Nick Simpson drips Davy Jones Locker flavored liquid into a coiled chamber and screws it onto a battery. He pushes a button on the side of the battery, which heats the liquid and turns it into a vapor. He then inhales the vapor like a cigarette.

Simpson, a freshman actuarial science major at Ball State, recently began using e-cigarettes. He first used his friend’s e-cig, but eventually bought his own this summer.

Simpson tries to smoke twice a day for 10-minute periods. Simpson is part of the 29 percent of college-aged adults that uses an e-cig.

Aroma Coffee and Vapor Store owner Todd Effinger relies on e-cigarette growth and popularity to keep his business thriving.

“I wouldn’t be in the business if I didn’t think they would become more popular,” Effinger said.

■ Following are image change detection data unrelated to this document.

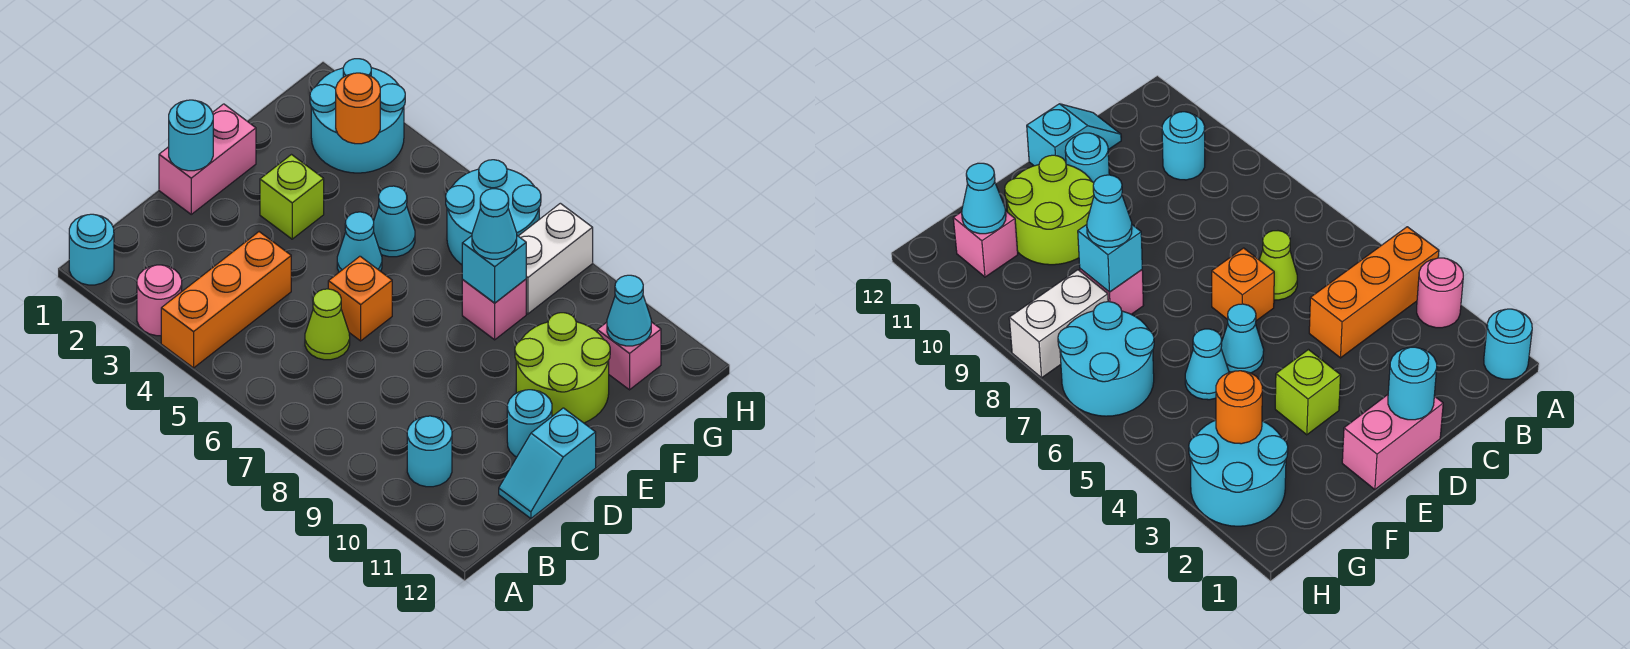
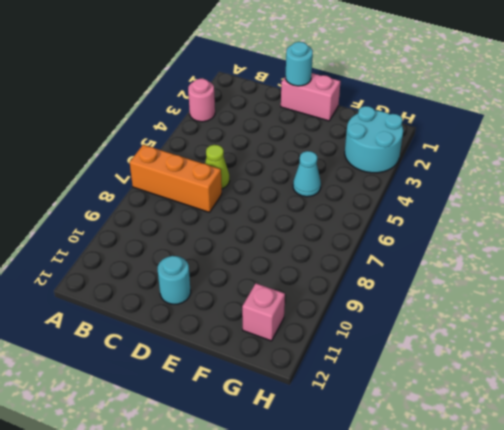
orange brick A7:C7 level 1 -> orange brick A4:C4 level 1
none -> cyan round brick A1 level 1
none -> cyan round brick B10 level 1
none -> cyan slope C12:D12 level 1 top D

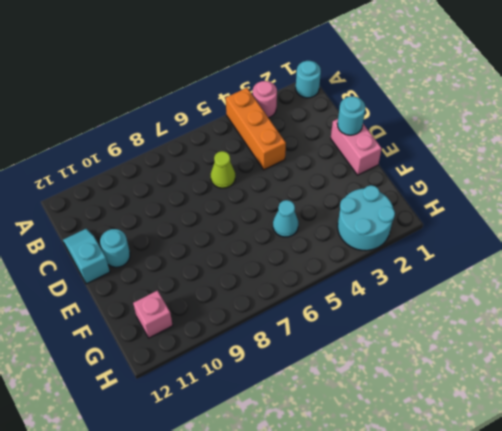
none -> cyan round brick B10 level 1
none -> orange brick D6 level 1
none -> lime brick E3 level 1

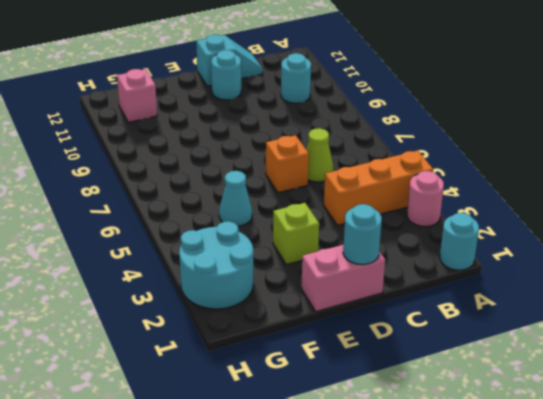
none -> cyan cone E5 level 1
none -> lime round brick E10:F11 level 1
none -> pink brick F8 level 1

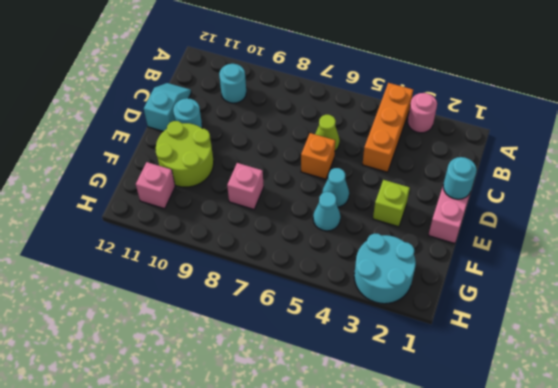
none -> cyan round brick A1 level 1
none -> cyan round brick G6:H7 level 1
none -> white brick G8:H8 level 1

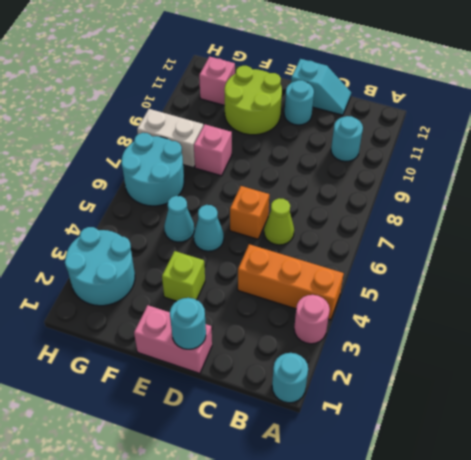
none -> cyan brick F8 level 2
none -> orange round brick G3 level 2
none -> cyan cone G11 level 2

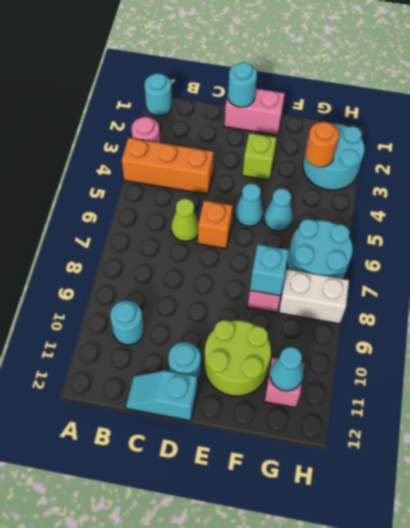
none -> cyan cone F8 level 3

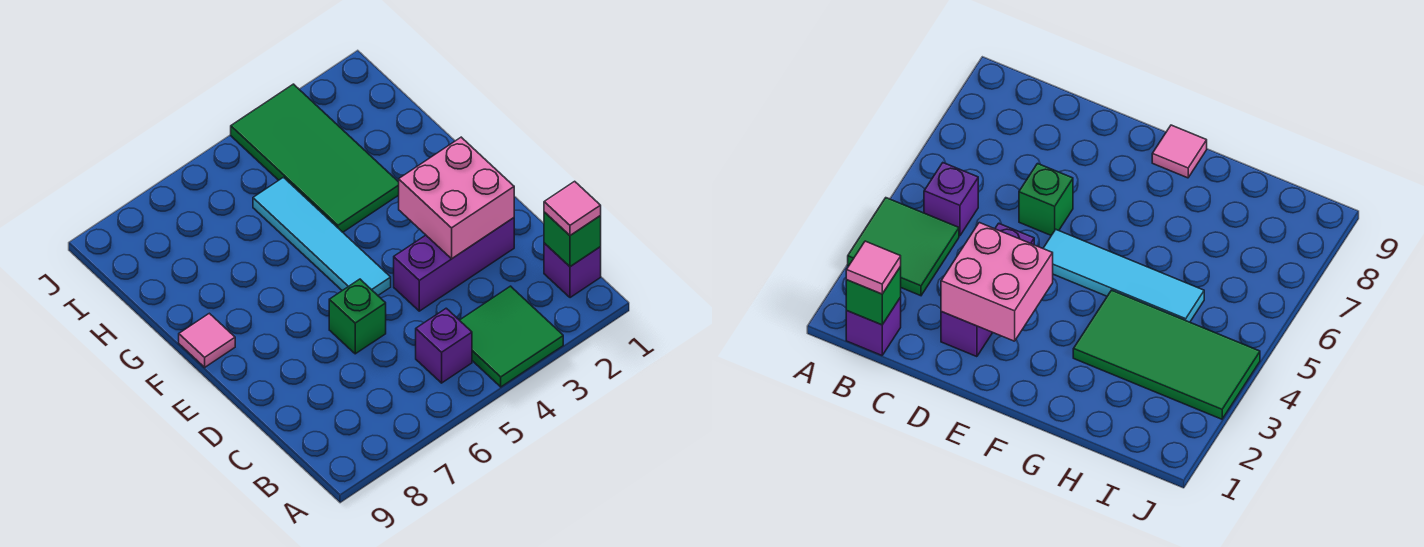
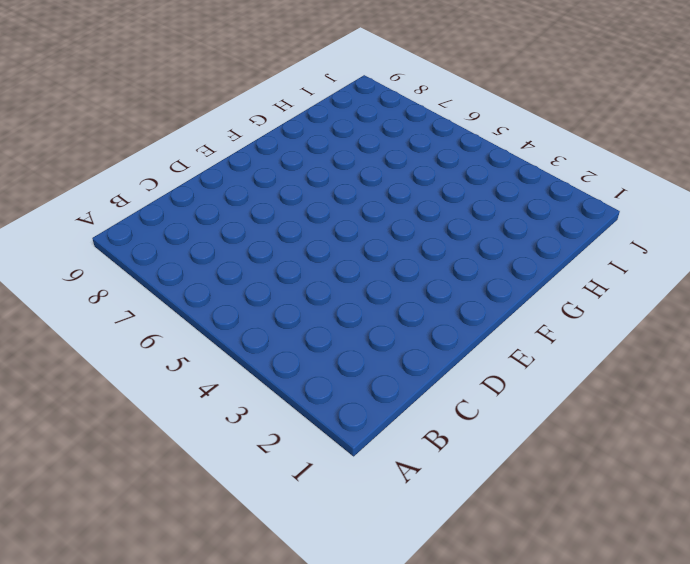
none -> green tile A3:B4 level 1
none -> purple brick B1 level 1

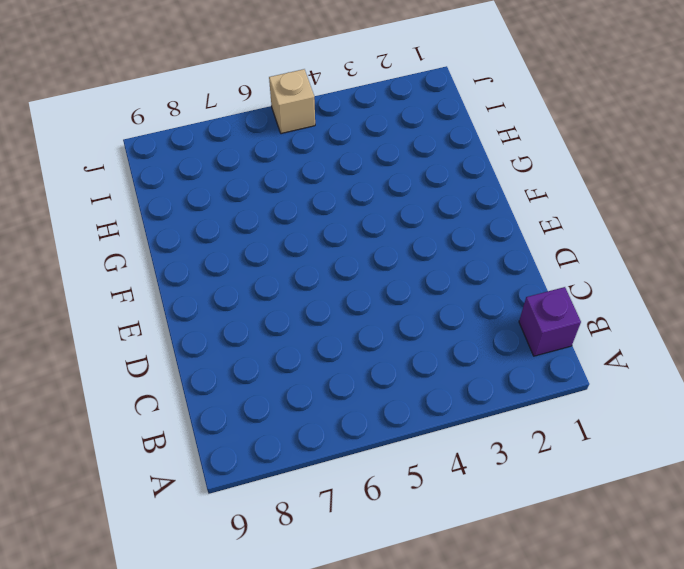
tan brick J5 level 1 -> none
none -> green tile A3:B4 level 1
none -> purple brick B5 level 1

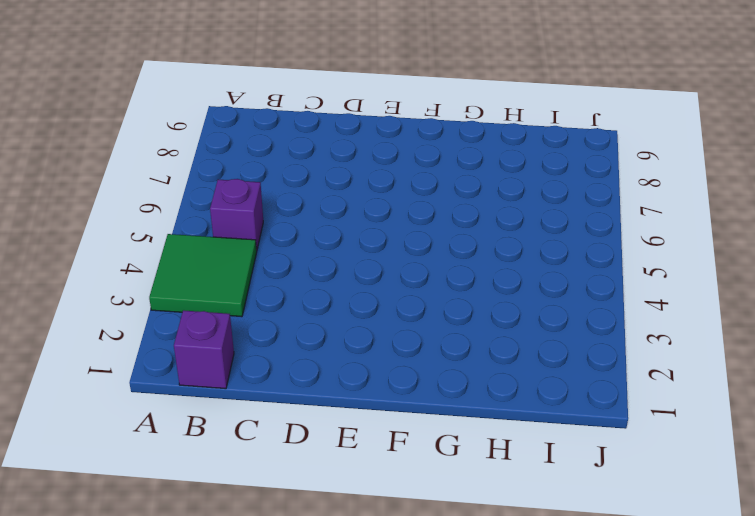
none -> purple brick D2:D4 level 1
none -> green brick D6 level 1

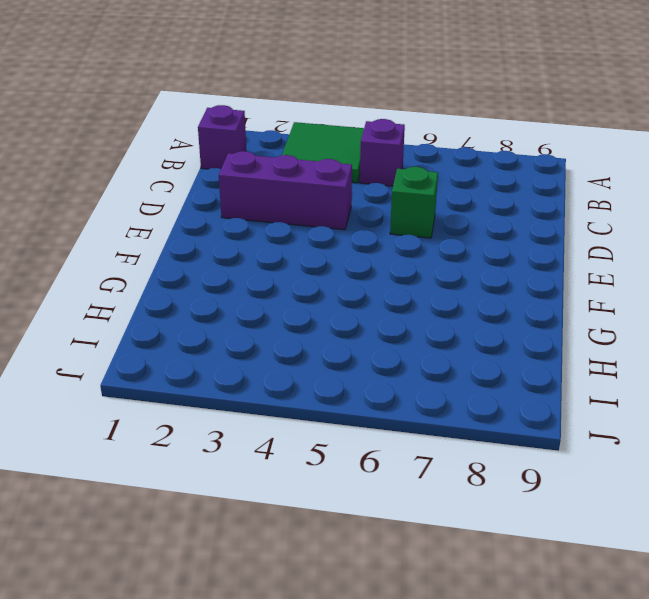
none -> cyan tile E5:H5 level 1
none -> pink tile F9 level 1

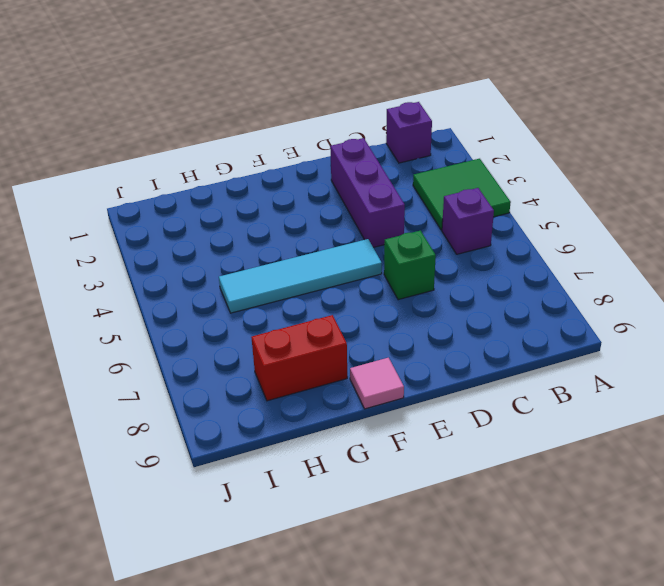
red brick G8:H8 level 1 -> none
none -> green tile G3:J4 level 1
none -> green brick B1 level 2

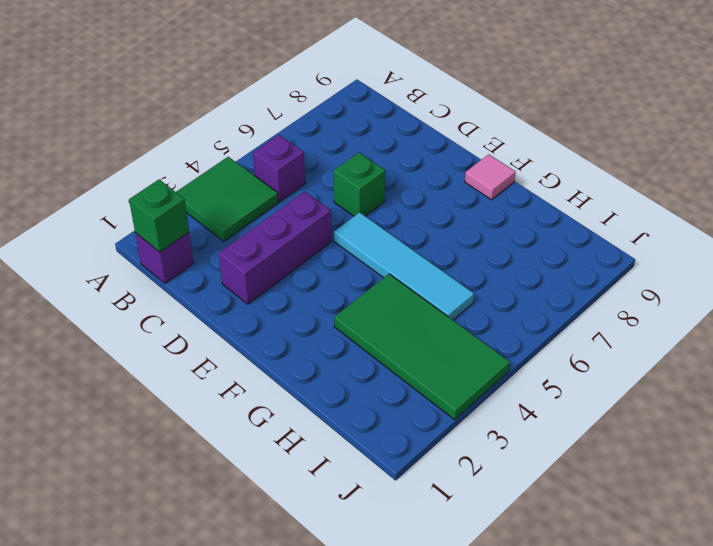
none -> pink brick D2:E3 level 2
none -> pink tile B1 level 3

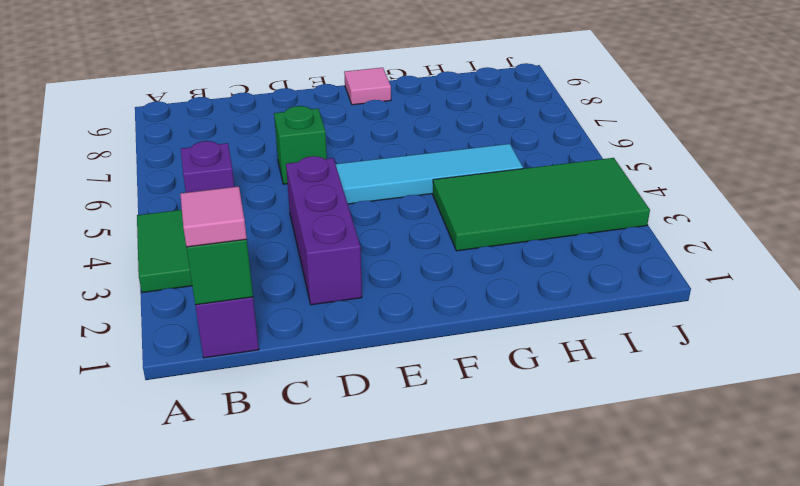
none -> pink brick D2:E3 level 2

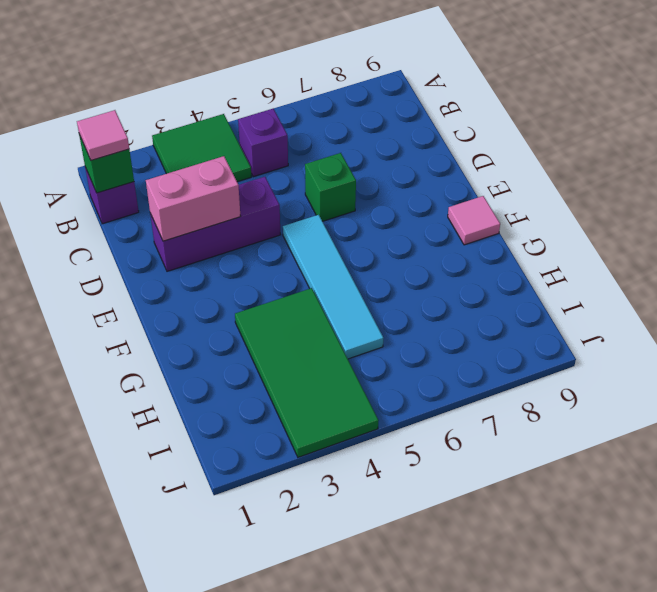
pink brick D2:D3 level 2 -> pink brick D2:E3 level 2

His main customers are adults who’ve smoked for many years, but are trying to quit traditional tobacco products, and college students who have picked up e-cigarettes for a variety of reasons.

Large racks of e-cigarette oils line a section of the wall, organized by flavors. A central display case houses different modules and batteries for the e-cigarettes, and a tasting station is assembled for customers to try as many flavors as they want.

When renovations are complete, Effinger hopes his store, located on McGalliard Road, will combine the relaxed, social aspect of a coffee shop with the modern twist of an e-cigarette store.

Thirty-nine percent of college-aged adults have tried an e-cig at least once, and 68 percent have smoked traditional cigarettes before.